<中日3-2ヤクルト>◇20日◇ナゴヤドーム

 故障で出遅れていたプロ11年目の中日朝倉健太投手(29)が、今季初先発で初勝利を挙げた。6回0/3を7安打2失点の力投で、チームの連敗を3で止めた。地元ファンの前で完全復活を証明し、「今年に懸ける思いがすごく強くて、でもケガをしてしまったので、悔しい思いで(試合の)テレビを見ていた。こうやって投げられる日を楽しみに待っていました」と、声をはずませた。
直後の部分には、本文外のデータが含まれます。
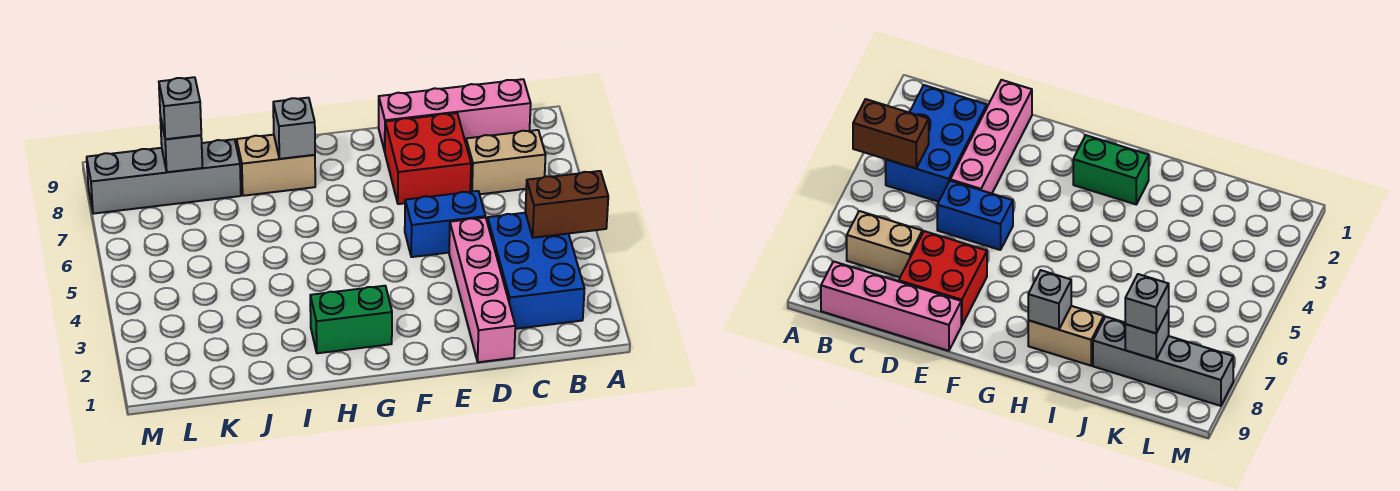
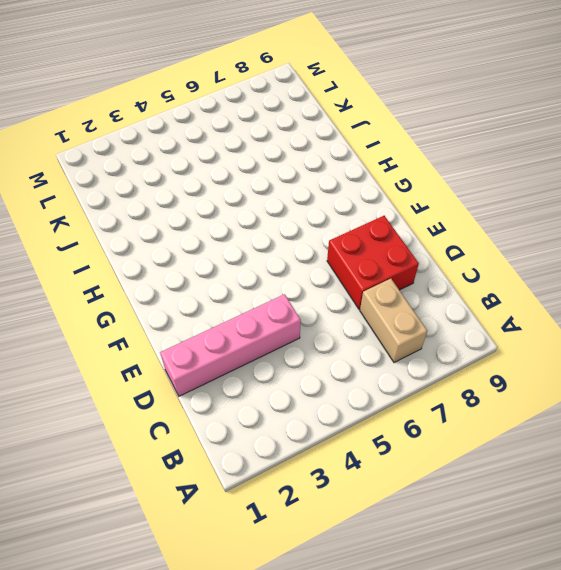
none -> blue brick B2:C4 level 1
none -> pink brick B9:E9 level 1
none -> blue brick D5:E5 level 1

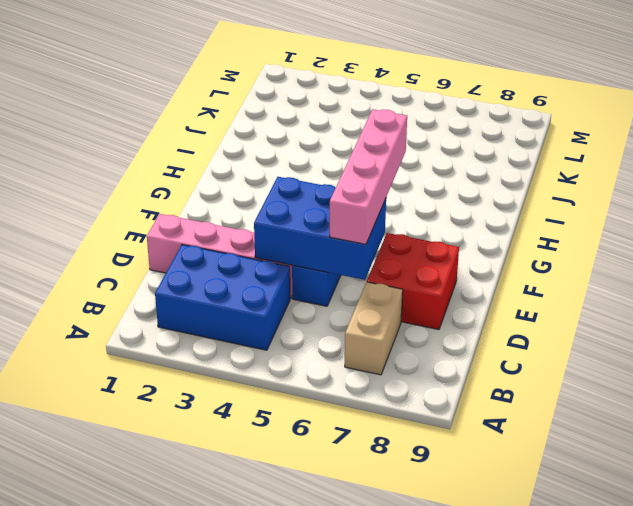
blue brick D4:E6 level 2 -> none
pink brick D6:G6 level 3 -> pink brick B9:E9 level 1
none -> green brick G2:H2 level 1
none -> tan brick H8:I8 level 1
none -> grey brick J8:M8 level 1

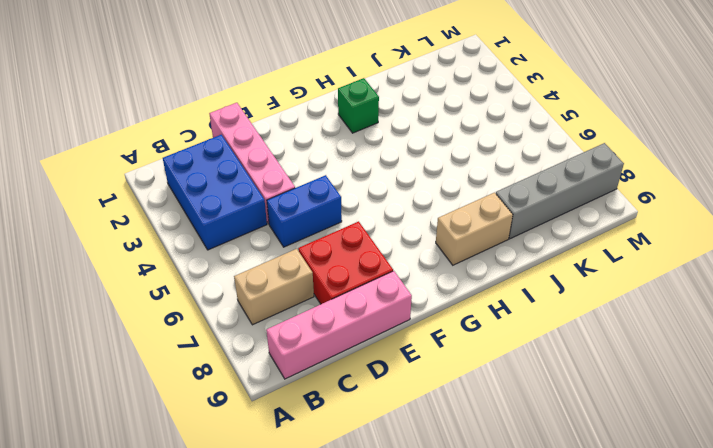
green brick H2 level 1 -> green brick G2:H2 level 1
none -> brown brick A4:B4 level 2
none -> grey brick H8 level 2
none -> grey brick K8 level 2

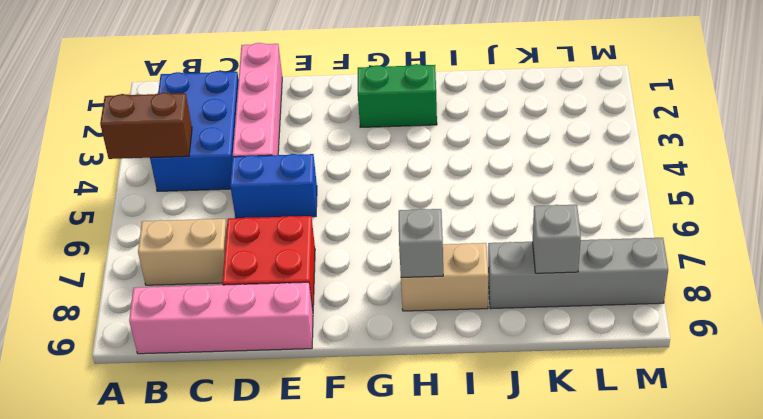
none -> grey brick K8 level 3

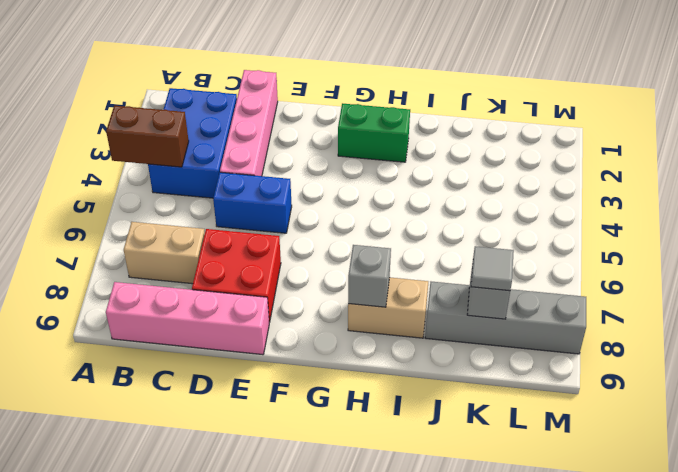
grey tile K8 level 3 -> grey brick K8 level 3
 昨年10月のCS第2ステージ。巨人との対戦を前に、右肩痛で先発の前日に登板回避を申し出て、1人名古屋に戻った。秋季キャンプは完全別メニュー。「CSで肩が痛くて、自分の中ではやりきれない思いだった…」。選手会のゴルフコンペにもチームでただ1人参加せず、裏方に徹した。

 オフの間はリハビリに全力を注いだが、春季キャンプで腰を痛め、別メニューを強いられた。だが、あきらめなかった。「故障して、正直焦っていましたけど、ファームで結果を残せばチャンスはあるだろうと思っていた」。そんな強い気持ちを、この日のマウンドで爆発させた。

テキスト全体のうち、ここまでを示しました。